If your application really does require complicated test code that includes logic, such as IF statements, you will have to test your tests. In fact, I would recommend creating them with test-driven development (TDD), just as with production code. Your automated regression tests are essential to allow your team to keep making changes and deliver new value to your customers frequently.

“But I already have all these long, multi-step automated test scripts…”

If your team spends a lot of time investigating automated test failures, or ignoring or turning off failing tests because “they’re flaky”, your automated testing is adding to your technical debt, which is slowing down your team. If your team is also doing, or trying to move towards continuous delivery, and you can’t trust your automated regression tests, how can you feel confident with deploying frequent changes to production?

You can start paying down that technical debt by budgeting time to refactor your existing tests and apply good patterns such as One Clear Purpose. I’ve found that it’s not too difficult to break multi-step tests down into single-purpose tests and rename them with descriptive names. Don’t be afraid to ask for help. Your fellow delivery team members can help find better ways to create the setup for data and application state that each script or journey needs in order to do the test. 

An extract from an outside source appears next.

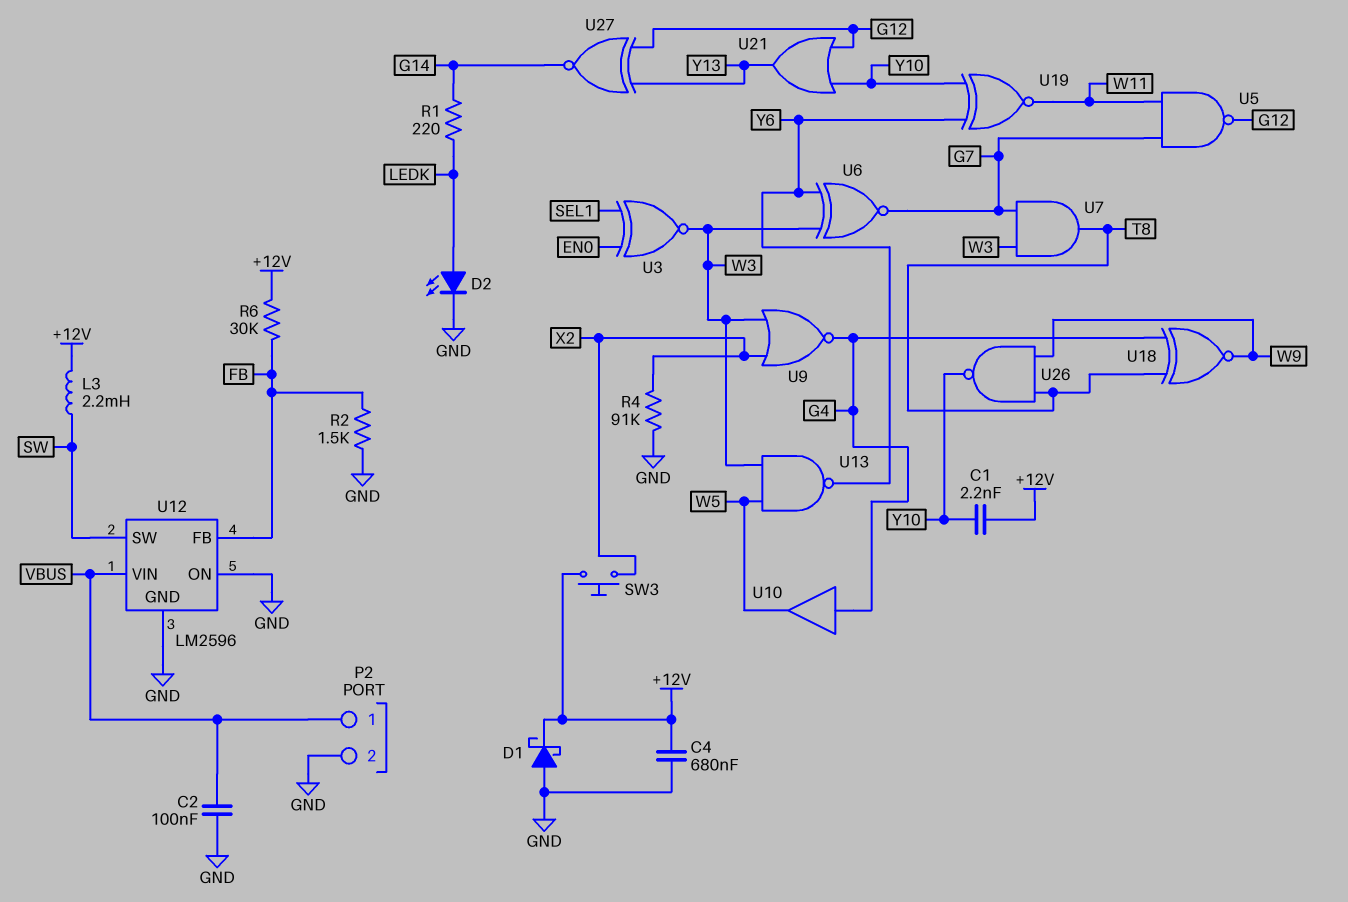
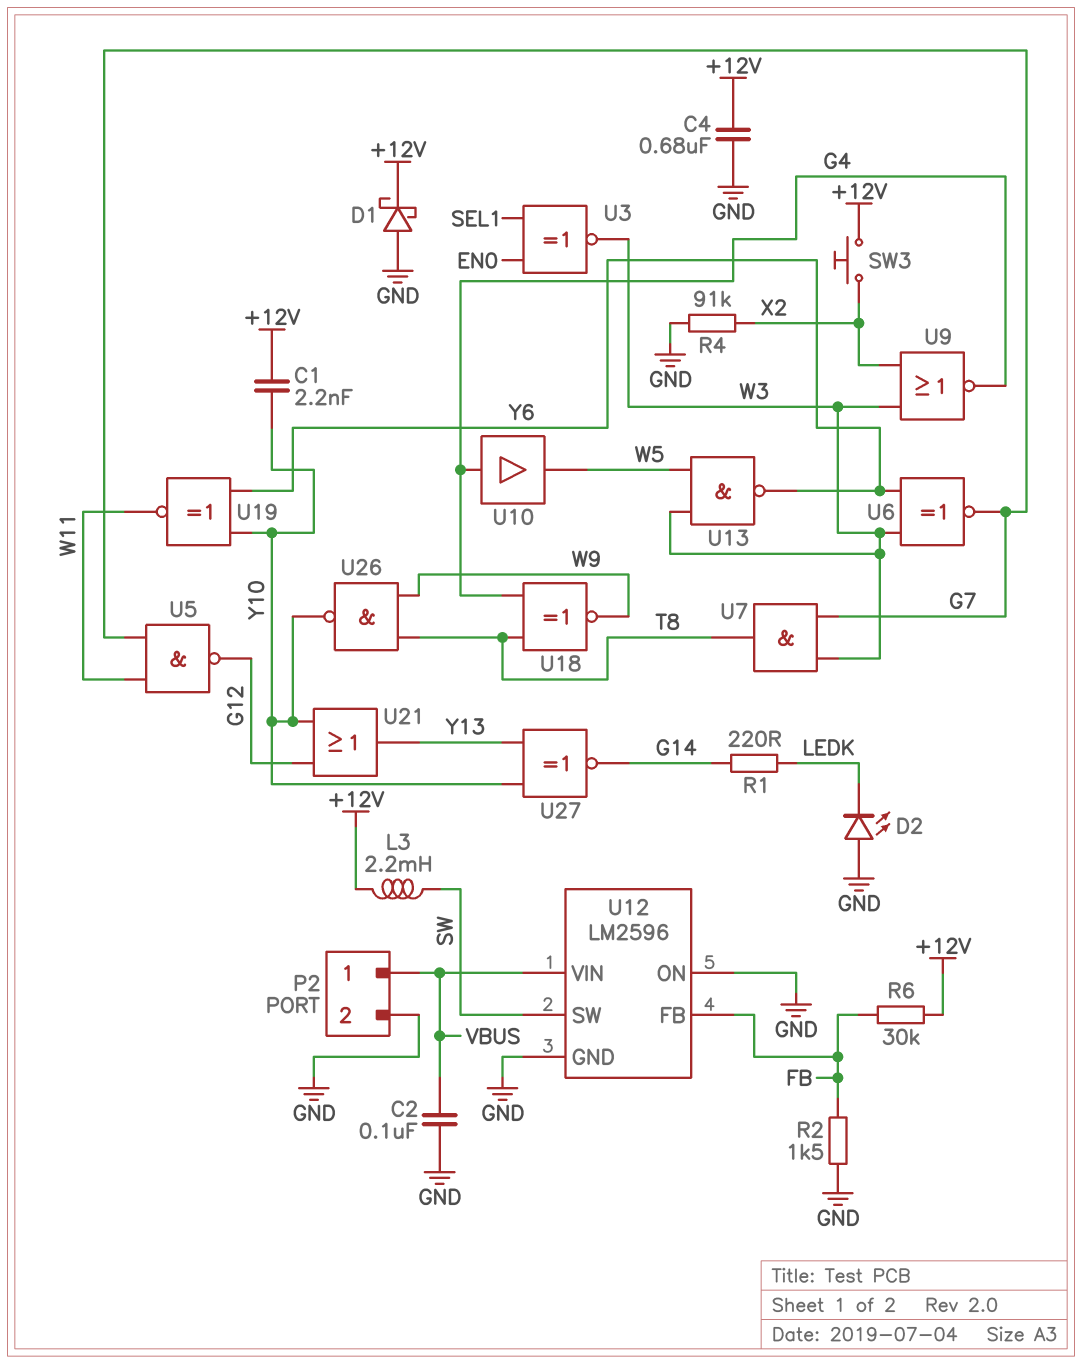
D2: LED (A LEDK, K GND) -> LED (A GND, K LEDK)
U27: XNOR (in G12, in Y13, out G14) -> XNOR (in Y10, in Y13, out G14)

Another possibility is to identify a test tool that makes it easier for you to create maintainable, granular tests, and use it to start writing tests for new features going forward. I was on a team that produced a financial services app for 9 years. During that time, for various reasons we had to start introducing business logic into our UI, and doing “Ajax-y” things for better usability, which meant our existing UI test tool was no longer adequate. We kept all those older regression tests for as long as the features they tested were still present. We did research and experimented with newer tools to fit our new needs.

Experiment and grow step-by-step

Don’t be afraid to investigate new technology for automated testing. Spend time on testing forums, listening to testing podcasts, going to meetups to learn what’s on the horizon. Your product is probably using newer technology all the time as well. You may need multiple tools for different purposes.

If you’re just starting out on your automated testing journey, you have a great opportunity to start simple and apply good automated testing and code design patterns to your test code. If your product requires a more complex automation approach, build it step by step. I find it is especially helpful for developers and testers to collaborate, since they have complementary skills and perspectives.

Thinking about how to test a new feature can result in better design and implementation of that feature. If you already have an established base of tests, you can always review them and see if they can be improved with these new ideas. Looking over your tests for possible improvements is a good idea for teams that have been following these ideas for a while as well.